Choosing Between the Routes
The decision is a function of size, urgency, volatility, and how well the equity story is already understood. A modest raise in a well-followed, liquid REIT is a natural overnight deal; a large raise that would overwhelm the order book overnight is a natural marketed deal. Both sit alongside the at-the-market program, a third route that drips equity into the market continuously rather than in a single block, and which has grown so large that public REITs raised a record $8.4 billion through ATM programs in a single quarter. The full mechanics of that continuous tool are covered in the ATM programs article.

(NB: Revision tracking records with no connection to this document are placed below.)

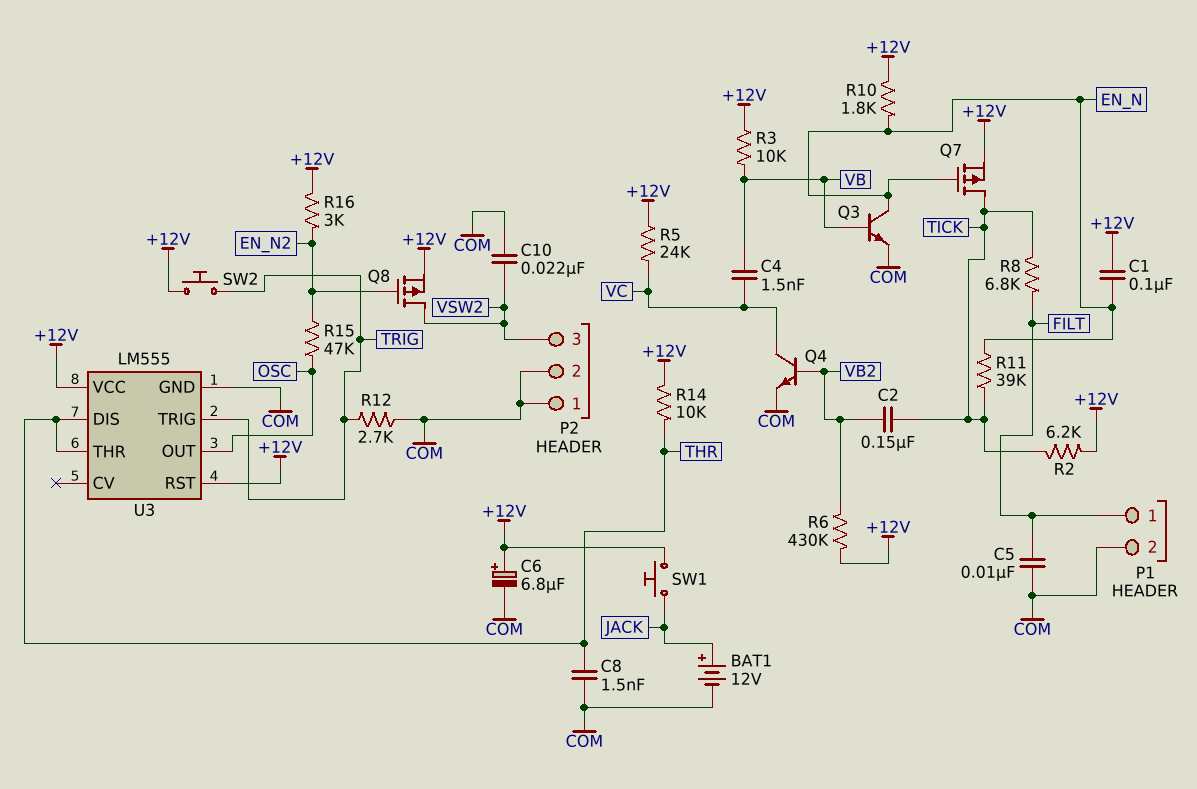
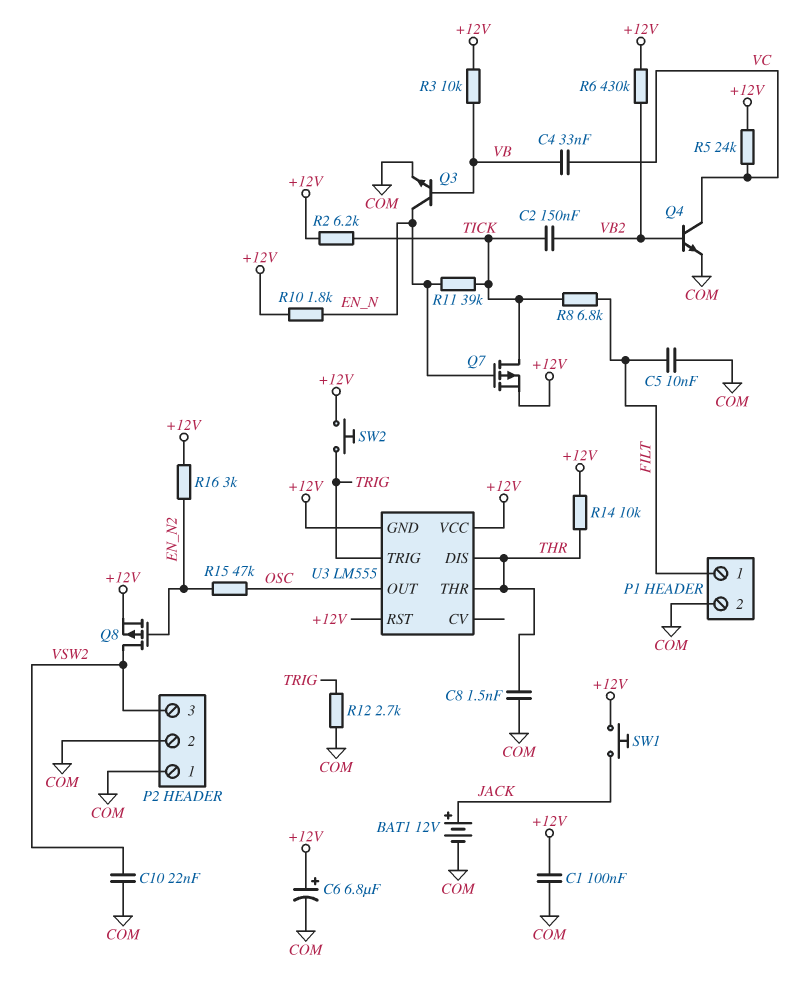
C1: 100nF (+12V, EN_N) -> 100nF (+12V, COM)
C4: 1.5nF (VB, VC) -> 33nF (VB, VC)
U3 pin GND: COM -> +12V

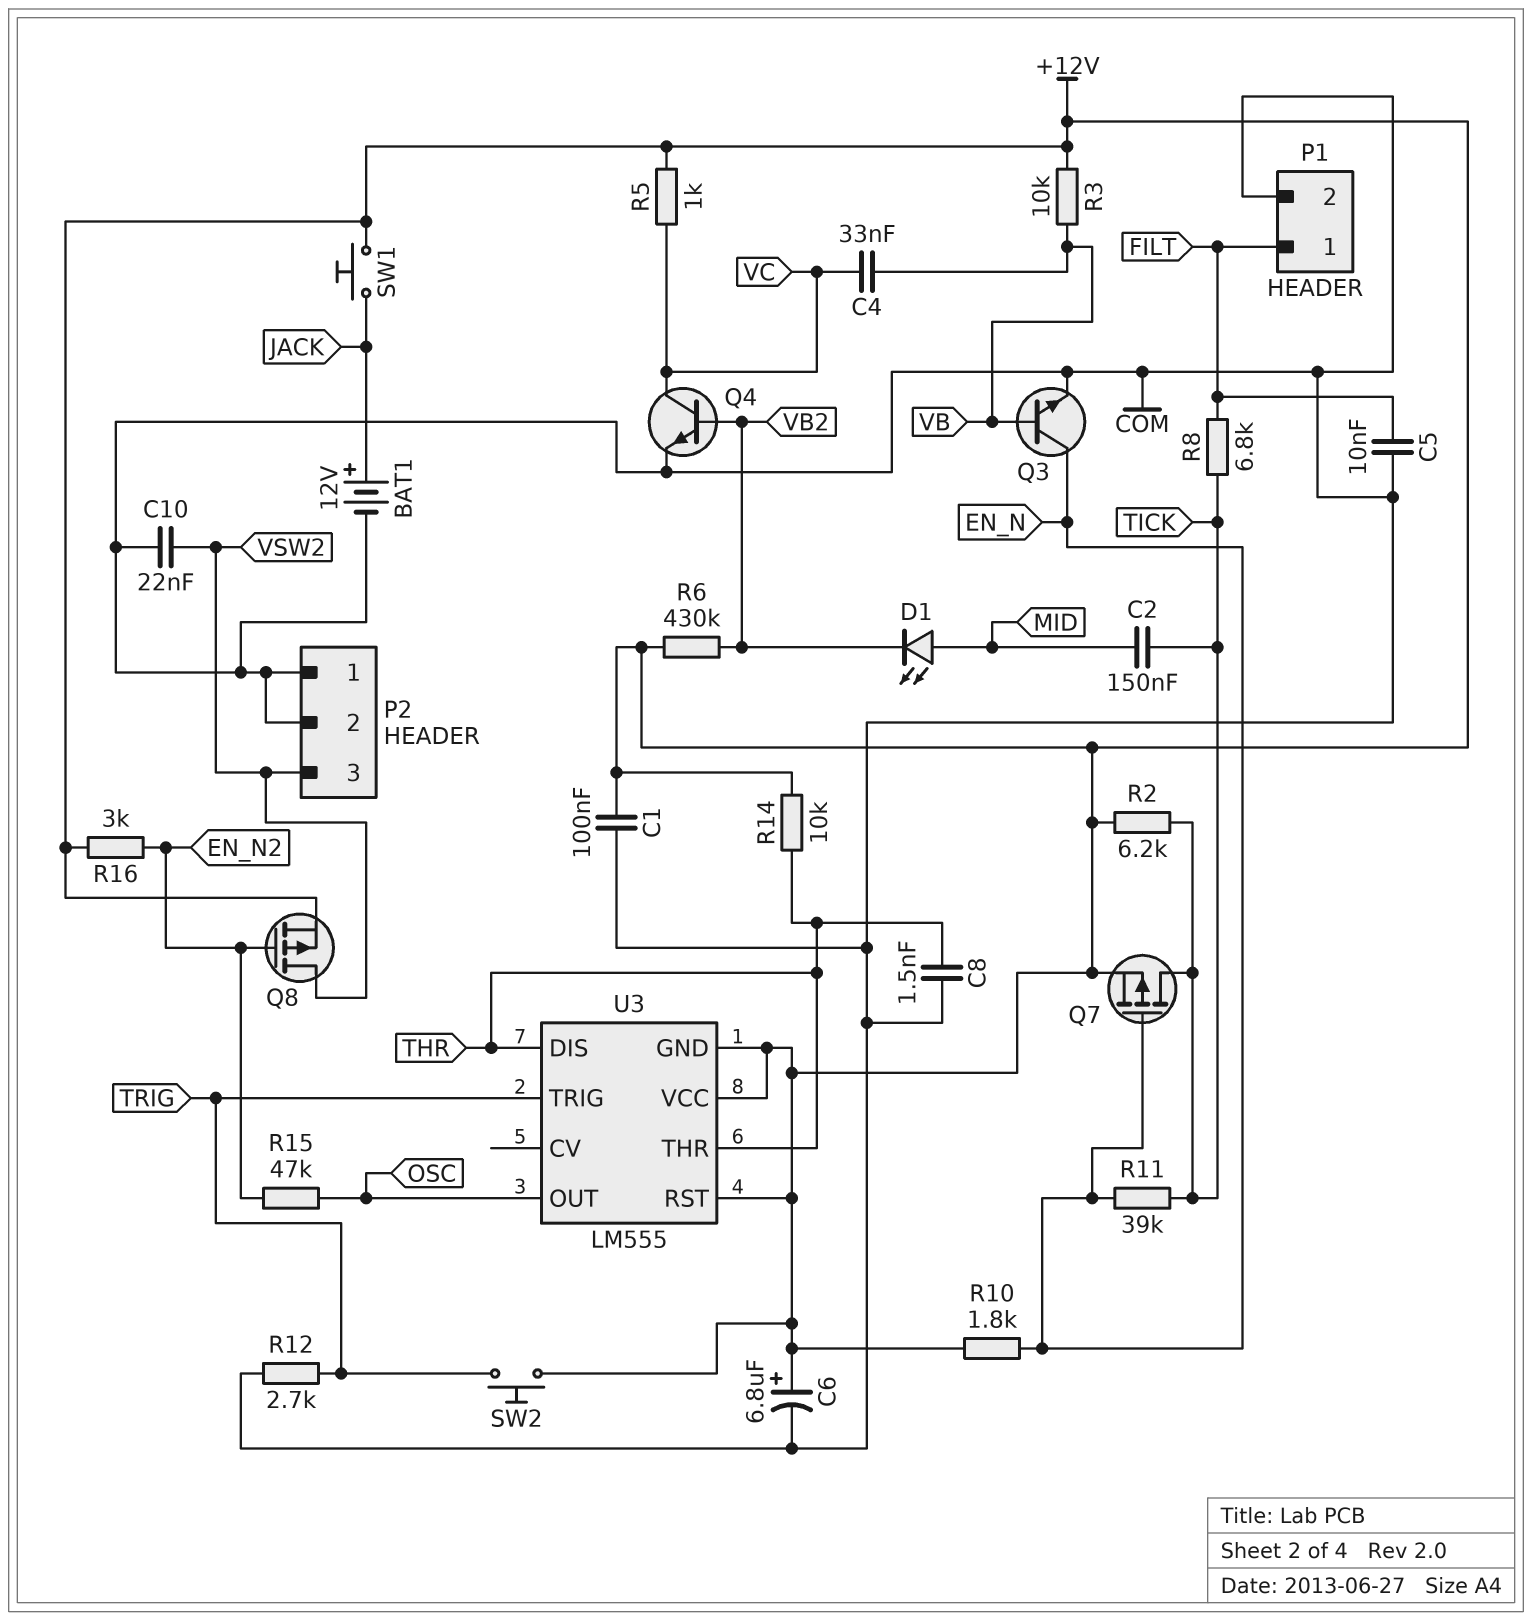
C2: 150nF (TICK, VB2) -> 150nF (MID, TICK)
D1: none -> LED (A MID, K VB2)
R5: 24k (+12V, VC) -> 1k (+12V, VC)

A fourth route has lately blurred the line between these formats: the negotiated block trade executed through the ATM. Rather than dribbling shares out daily, the issuer agrees a single sizable block with a bank under its existing ATM facility, capturing much of the speed and certainty of an overnight deal at the ATM's lower commission and without launching a separate marketed transaction. The format has grown common enough to sit beside the traditional overnight and marketed deals as a standard tool, and it is part of why ATM capacity across the sector has expanded so quickly. What unites all four is the same judgment, executed through whichever mechanism places the needed size at the smallest cost to existing holders.

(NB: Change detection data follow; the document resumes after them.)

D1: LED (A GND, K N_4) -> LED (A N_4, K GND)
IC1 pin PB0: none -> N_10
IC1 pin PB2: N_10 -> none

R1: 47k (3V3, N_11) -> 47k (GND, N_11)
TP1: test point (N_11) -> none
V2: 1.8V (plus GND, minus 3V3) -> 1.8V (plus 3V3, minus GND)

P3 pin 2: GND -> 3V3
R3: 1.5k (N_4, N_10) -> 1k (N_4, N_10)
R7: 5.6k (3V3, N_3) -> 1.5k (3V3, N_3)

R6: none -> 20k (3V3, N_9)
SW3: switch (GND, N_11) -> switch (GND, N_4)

| Feature | Overnight deal | Marketed deal |
|---|---|---|
| Speed | Hours, often after market close | One to three days |
| Bank risk | Underwriter commits and warehouses | Demand built before pricing |
| Typical discount | 2% to 8% to last close | 3% to 8% to pricing-day close |
| Best for | Smaller, urgent, liquid names | Larger raises, broadening the book |
| Main cost | Deeper discount for the risk transfer | Market exposure during marketing |
Across every one of these routes, a REIT's access to equity is never abstract: it is governed by where the stock trades relative to NAV, by how liquid the shares are, and by how urgently the capital is needed. A treasurer who issues accretively into strength and refuses to issue at a discount is doing the single most important job in REIT capital allocation, and the choice of overnight, marketed, block, or ATM execution is simply how that judgment gets implemented in the market.